Reduce File Size Checkbox

  • June 28, 2021
  • 1 reply
  • 1714 views

Recently while doing a Save As on a PDF to reduce the bloat the "Reduce File Size" checkbox on the first "Save As PDF" screen of randomly turned on reducing the resolution of most of the images in the PDF to 150 dpi!!!

 

Opening other PDFs with images this button is OFF when doing a Save-As.

 

Why in the ever-loving-&#^%!!! is this check box randomly turning on?!!!

 

I didn't see anything in the preferecnes. Thanks for any input anyone can offer.

This topic has been closed for replies.
Correct answer KenWK

Found it. [eye roll] There is a preference, on the "Documents" tab that someplace / somehow got turned on, turning this OFF fixed the problem.

One other mystery is the Save As dialog. On two computers that button reads "Reduce File Size" but on another computer it reads "Compress PDF" even through both versions are identical.

 

1 reply

gary_sc
Community Expert
Community Expert
June 28, 2021

If you scan a US Letter sized document and save as a TIF, the size of a single page's storage size is about 8 MB. If you then OCR that page with a normal amount of text it's storage size will end up to be about 80-100 kb. [All of the image part of the scan is removed leaving only text.]

 

So, when you have a document that you wish to decrease the storage size of, you are not going to get much out of text.
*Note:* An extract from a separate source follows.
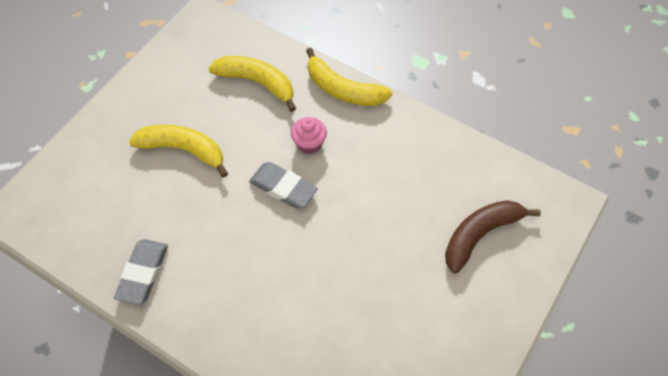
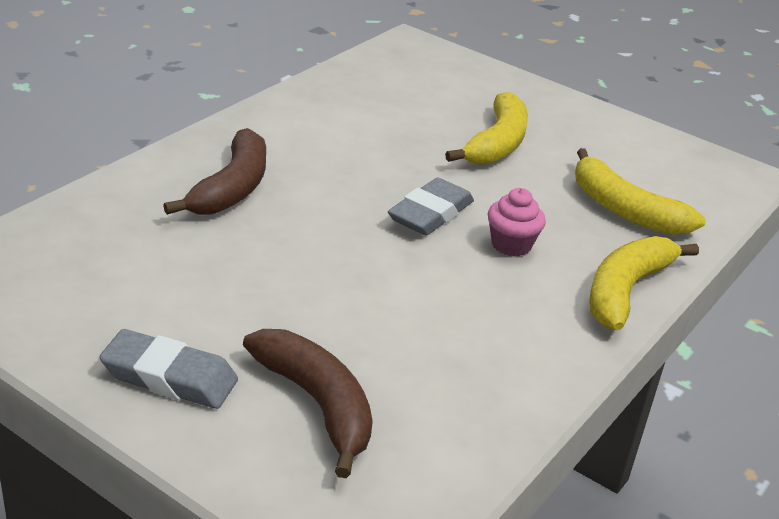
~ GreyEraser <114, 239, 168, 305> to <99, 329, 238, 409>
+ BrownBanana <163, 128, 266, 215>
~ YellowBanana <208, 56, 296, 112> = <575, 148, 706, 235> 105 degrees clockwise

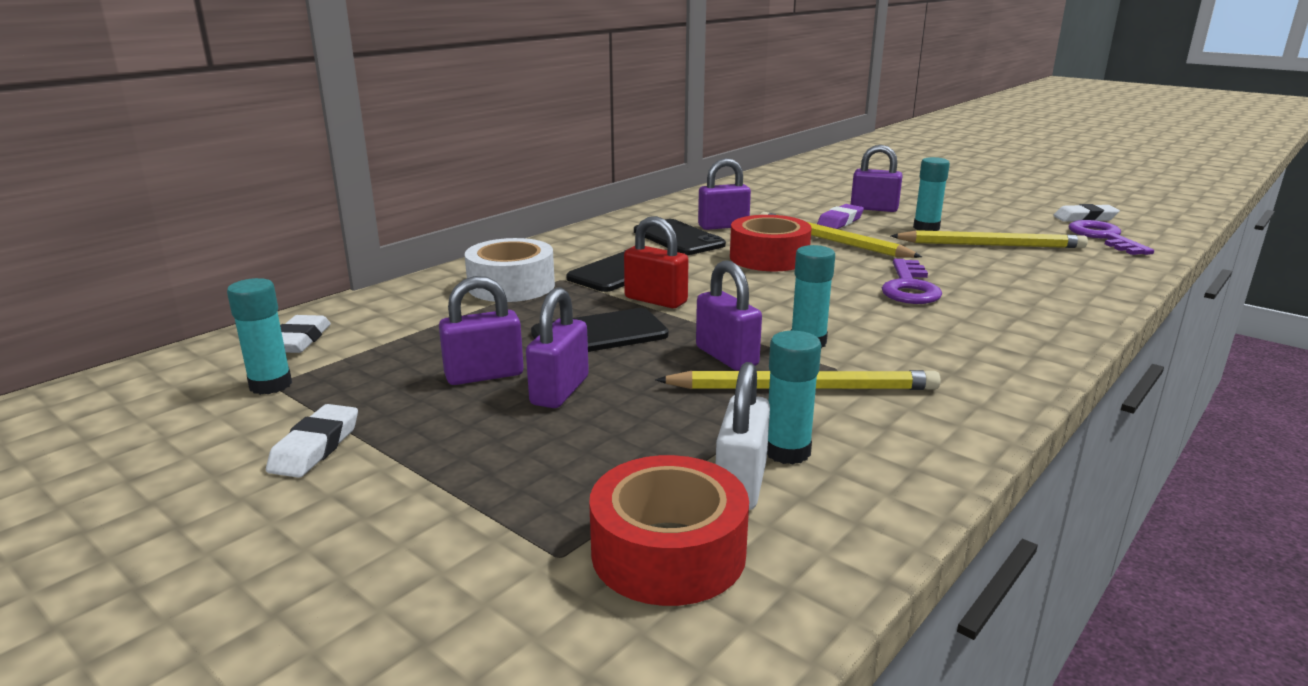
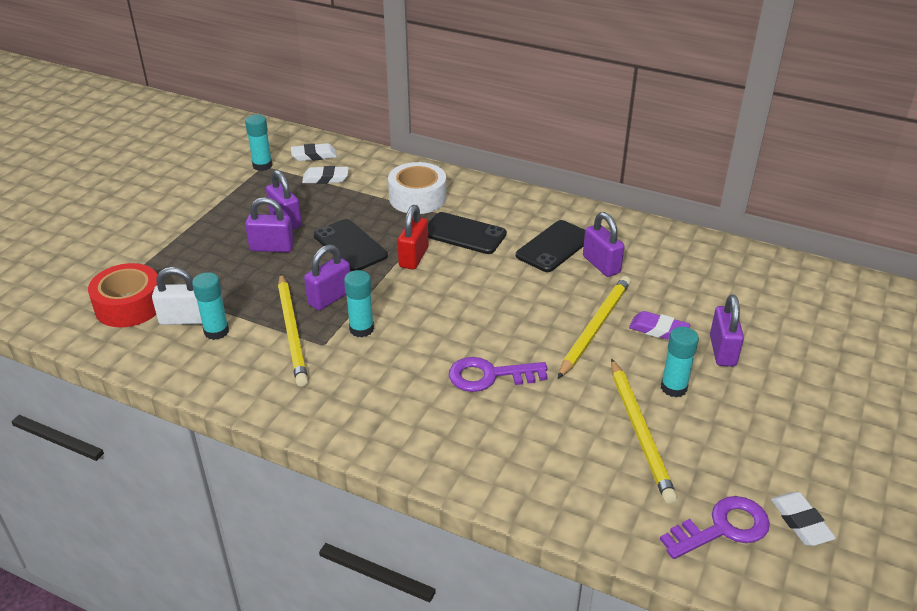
~ WhiteEraser <266, 404, 358, 478> to <302, 166, 349, 184>
- RedTape <730, 215, 812, 271>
If you have images in the document, that's about the only place you'll get the storage space reduced. 

 

ALL of life is about making compromises. If you want to decrease the storage size of a document, and there are a lot of images in that document, and you wish to keep a high quality of those images, watch out how you do the Reducing File Size. 

 

Let me add here that you can decrease the size of an image by 400% if you decrease the actual size of that same image by 50%. But this has to be done at time of the image's creation, not by resizing in the document as that only decreases the visible size, not the actual size. 

 

Similarly, if you take a colored image and turn it into a Black & White image, it will be 1/3rd smaller. 

 

However, if you rely upon Reduce File Size, primary tool that Acrobat has available to it is to reduce the quality of images.

 

Hope that helps

KenWKAuthor
Inspiring
June 29, 2021

Thanks, but I understand how the compressions works. The question I have is why this button has started randomly turning on?

 

After a bit more research, it kind of seems like it's coming on with larger files. But again, I don't want it to.

KenWKAuthorCorrect answer
Inspiring
June 29, 2021

Found it. [eye roll] There is a preference, on the "Documents" tab that someplace / somehow got turned on, turning this OFF fixed the problem.

One other mystery is the Save As dialog. On two computers that button reads "Reduce File Size" but on another computer it reads "Compress PDF" even through both versions are identical.